Thursday, February 25, 2010

THE ARAKAN PROJECT: PRESS RELEASE

TENS OF THOUSANDS OF ROHINGYAS FROM BURMA AT RISK OF STARVATION IN AN UNPRECEDENTED CRACKDOWN IN BANGLADESH
A new report released today by The Arakan Project states that an unprecedented crackdown by the Bangladesh government on Rohingyas from Burma is creating a grave humanitarian crisis for tens of thousands of refugees.  The report “Unregistered Rohingya refugees in Bangladesh: Crackdown, forced displacement and hunger” calls on the Bangladesh authorities to immediately cease mass arrests and forced displacement of unregistered Rohingya asylum seekers and ensure that they are adequately protected and provided with access to food.
One year after Thailand cast adrift hundreds of boat people on the high seas, stateless Rohingya asylum seekers desperately seeking international protection face untold misery in Bangladesh. The crackdown by Bangladesh law enforcement agencies has targeted unregistered Rohingya refugees who had settled outside the two official refugee camps in Cox’s Bazar District since 2 January 2010, while a similar campaign which had begun in Bandarban District in mid-July 2009 is still ongoing.  Concurrently, anti-Rohingya movements among the local Bangladeshi population and the local media are fuelling xenophobia, calling for Bangladesh to rid itself of the Rohingya.  Over the last month and in Cox’s Bazar District alone, hundreds of unregistered Rohingyas have been arrested, either pushed back across the border to Burma or sent to jail under immigration charges.  In several areas of the District, thousands were evicted with threats of violence.  Robberies, assaults and rape against Rohingyas have significantly increased.
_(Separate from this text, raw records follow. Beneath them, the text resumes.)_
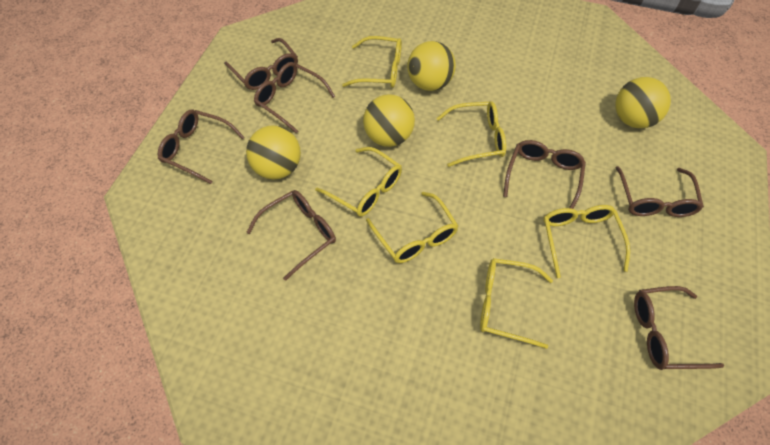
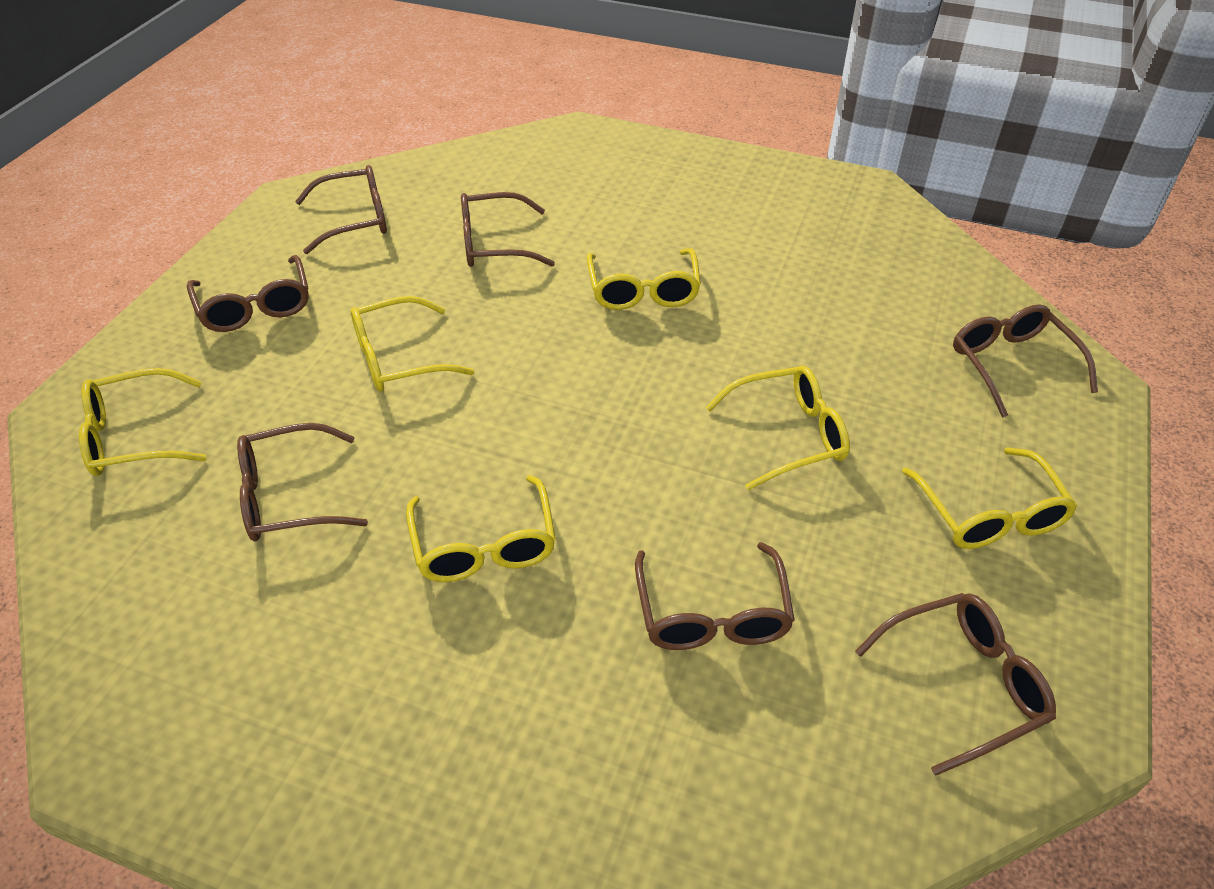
yellow ball: 4 -> 0

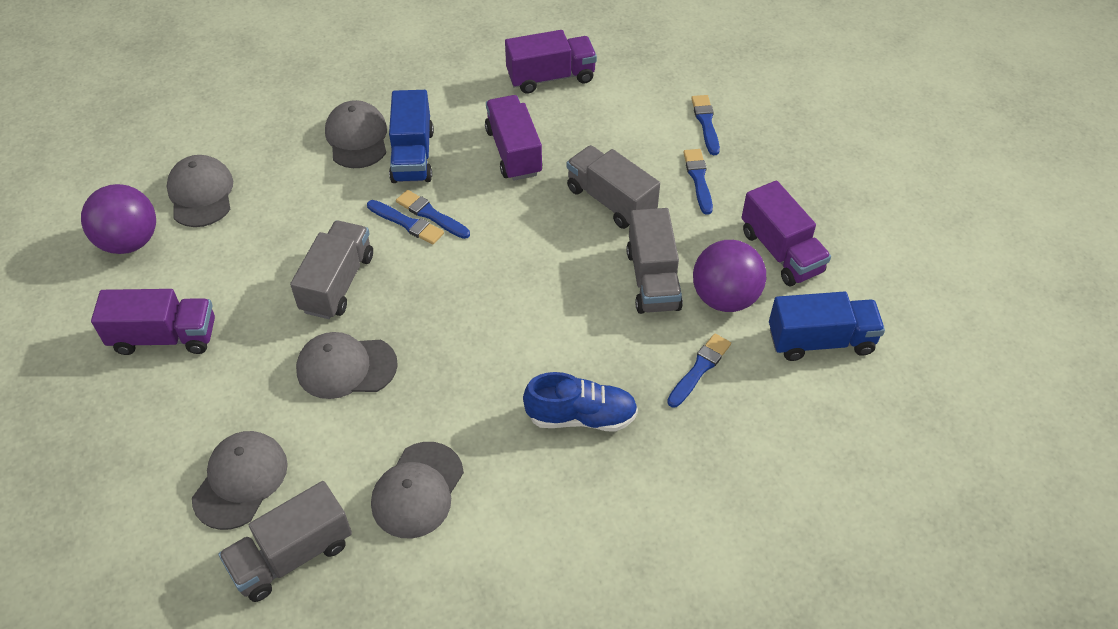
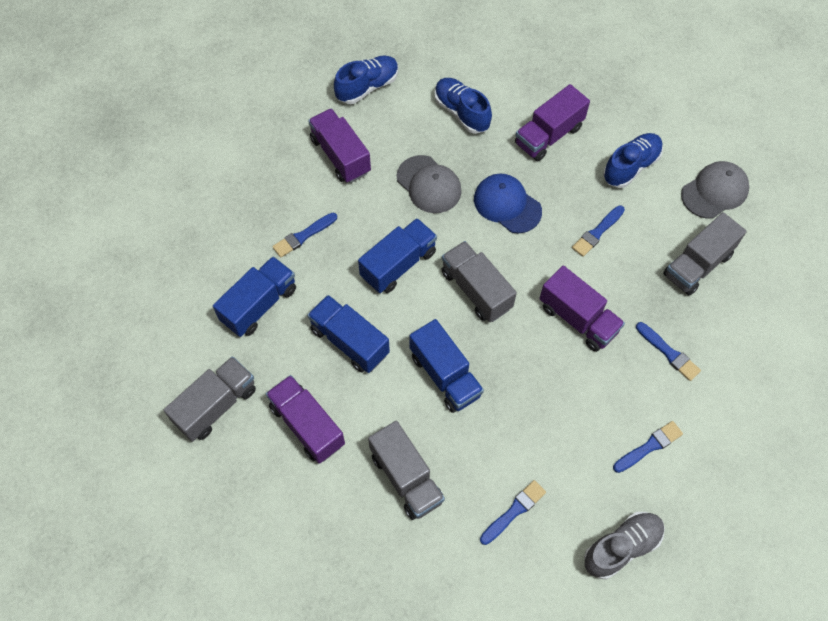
blue cap: 0 -> 1
blue shoe: 1 -> 3
blue truck: 2 -> 4
grey cap: 5 -> 2
grey shoe: 0 -> 1
purple ball: 2 -> 0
After eviction or in fear of arrest and assault, thousands of self-settled Rohingyas have been forcibly displaced and most flocked to the Kutupalong makeshift camp for safety.  The makeshift camp population has now increased to over 30,000.  They do not receive food relief and cannot leave the camp to look for work or they could be arrested.   30,000 refugees in this camp go hungry and are now at risk of starvation. “Hunger is spreading rapidly among the already malnourished population in the makeshift camp and a grave humanitarian crisis is looming. Bangladesh must end this crackdown at once or these refugees will start dying from starvation,” said Chris Lewa, Director of The Arakan Project.
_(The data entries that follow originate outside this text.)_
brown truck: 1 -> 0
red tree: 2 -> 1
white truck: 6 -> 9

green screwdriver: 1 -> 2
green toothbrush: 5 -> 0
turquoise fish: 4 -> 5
The European Parliament adopted a resolution[1] last Thursday (11 February) calling on Bangladesh to recognise that the unregistered Rohingya are asylum seekers who fled persecution in Myanmar and are in need of international protection.  This week, a delegation of 8 European Parliamentarians is conducting a fact-finding mission to examine the Rohingyas’ situation in Bangladesh. The Rohingya are a persecuted Muslim minority in North Arakan State in
Burma/Myanmar, rendered stateless and subject to restrictions of movement and on permission to marry, arbitrary arrest, forced labour and other abuses.  Today 28,000 registered Rohingya refugees are housed in two official camps assisted by the UNHCR, but an estimated population of 200,000 survive without assistance and protection in
villages and slums in south-eastern Bangladesh.  These unregistered Rohingyas are the target of the crackdown.